NAKURU, 15 September 2010 (PlusNews) - Kenyan human rights activists have filed an appeal for the release of two men imprisoned for defaulting on their tuberculosis (TB) treatment, and are warning that the arrests could discourage other patients from seeking treatment.

The appeal has been filed at Kapsabet court in Rift Valley Province.

Arrested in August, the two men have been held in police remand in Kapsabet for "posing a risk to the health of the wider community". Under the Public Health Act, they can be held until the district medical officer who ordered their arrest decides they are no longer a public health threat.

"I have actually gone there - the two have not been isolated, yet this was the reason for the arrest," said Nelson Otwoma, national coordinator of the Network of People Living with HIV/AIDS in Kenya.

He warned that the arrests could act as a deterrent to patients needing treatment. "When I visited the family of one the [imprisoned] patients, his wife is afraid to take a sick child who is coughing for treatment for fear of arrest," Otwoma said. "This is a negative consequence of the government action... Now everybody with TB might see themselves as criminals."

"Counselling of those on treatment will have better outcomes," he added.

Ideally, the two men, both suffering from multi-drug resistant tuberculosis (MDR-TB), would undergo treatment in the isolation wing of a health facility, but most Kenyan health facilities are not equipped with isolation wards.

MDR-TB often develops as a result of patients on first-line TB drugs not completing their six-month course of treatment.
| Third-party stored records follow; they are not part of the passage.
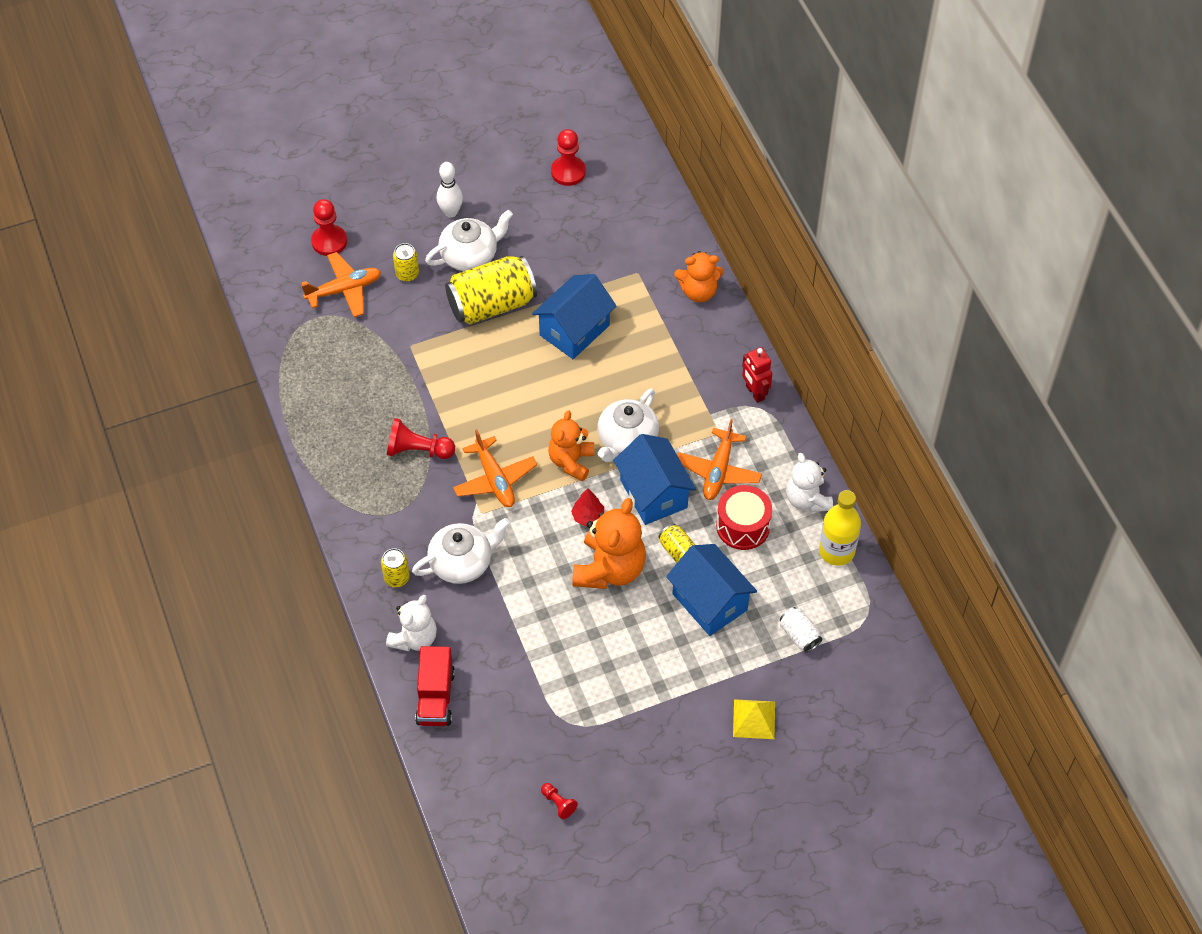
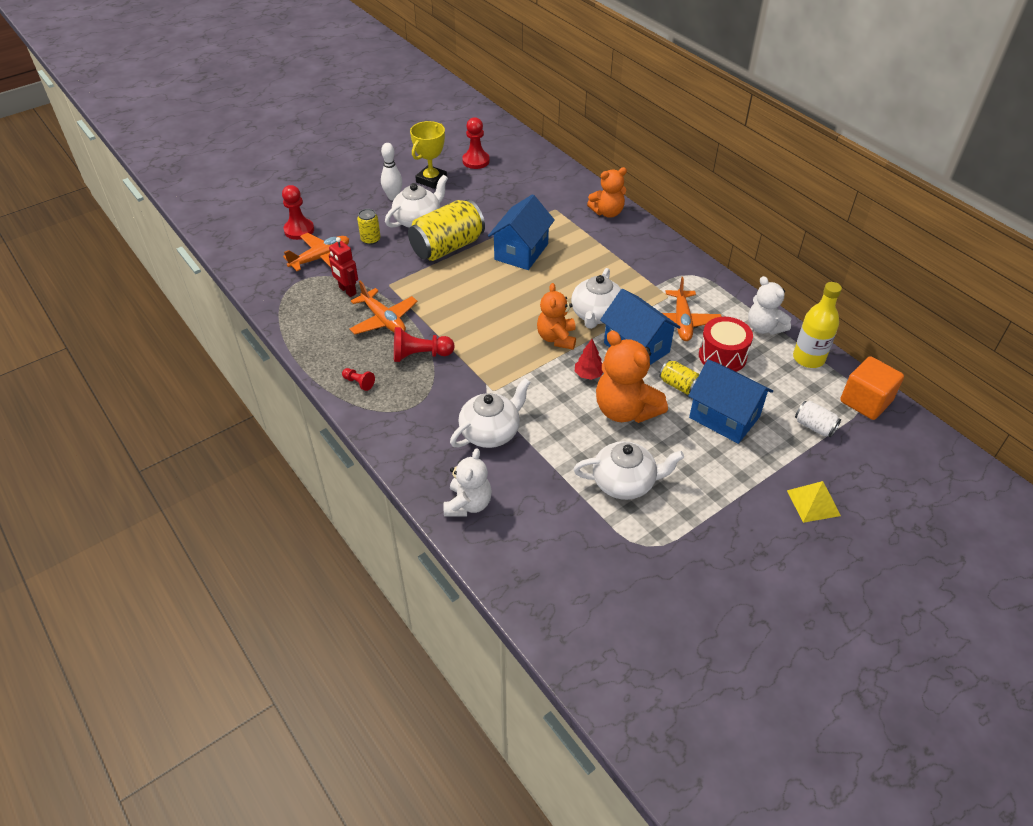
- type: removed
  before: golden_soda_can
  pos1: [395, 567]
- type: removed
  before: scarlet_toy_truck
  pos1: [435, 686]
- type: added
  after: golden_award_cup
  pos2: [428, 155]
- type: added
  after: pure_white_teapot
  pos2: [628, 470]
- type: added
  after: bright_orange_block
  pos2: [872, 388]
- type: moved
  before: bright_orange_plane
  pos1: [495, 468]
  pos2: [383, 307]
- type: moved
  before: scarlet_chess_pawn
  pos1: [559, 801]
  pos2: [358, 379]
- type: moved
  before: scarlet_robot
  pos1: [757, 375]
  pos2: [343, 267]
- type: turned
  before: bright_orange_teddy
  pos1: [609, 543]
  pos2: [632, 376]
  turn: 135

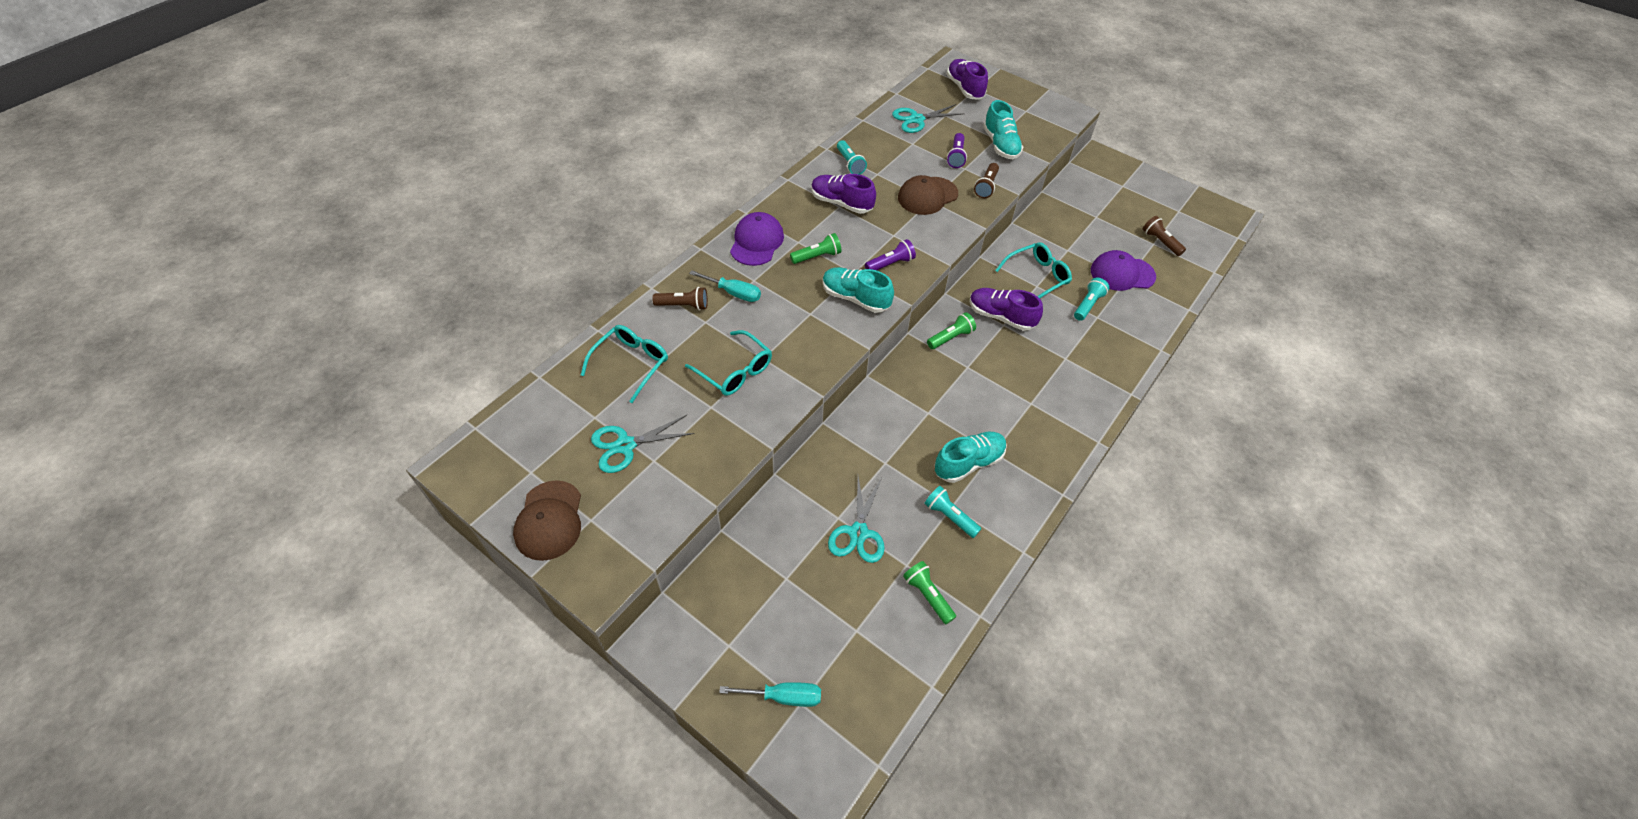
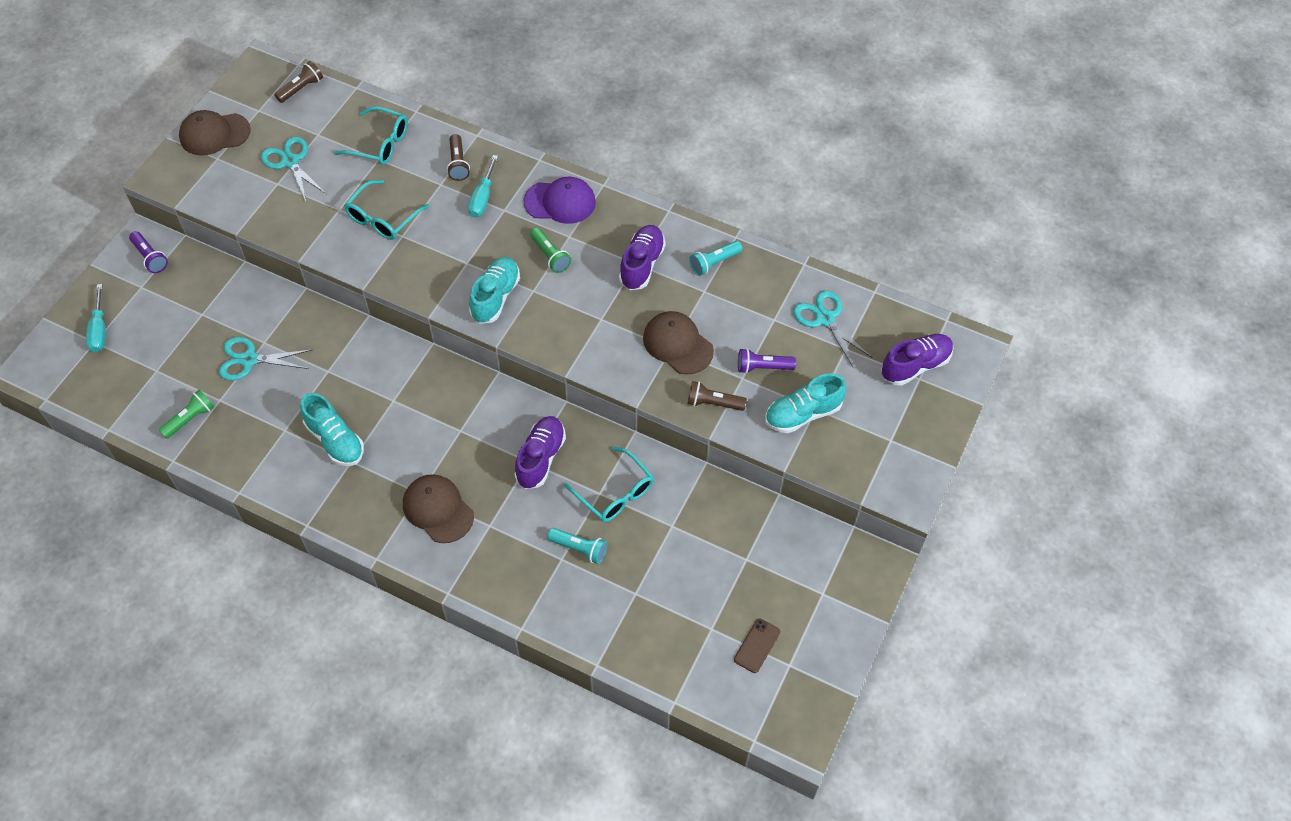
- type: removed
  before: turquoise_torch
  pos1: [952, 512]
- type: removed
  before: emerald_torch
  pos1: [951, 330]
- type: removed
  before: purple_cap
  pos1: [1123, 270]
- type: added
  after: russet_cap
  pos2: [438, 508]
- type: added
  after: russet_mobile_phone
  pos2: [757, 646]
- type: moved
  before: purple_torch
  pos1: [890, 254]
  pos2: [148, 252]
- type: moved
  before: russet_torch
  pos1: [1164, 236]
  pos2: [299, 82]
Each MDR-TB case costs the Kenyan government an estimated US$21,000, compared with $80 for patients with non-resistant TB; fewer than half of the estimated 500 Kenyan MDR-TB patients are currently on treatment.

Joseph Sitienei, head of the National Leprosy and TB Control Programme, defended the men's arrest: "This action was taken in good faith; while they have their rights, the other members of the public also have [the] right to be protected from an infectious disease... It is a delicate balancing act of the two sets of rights."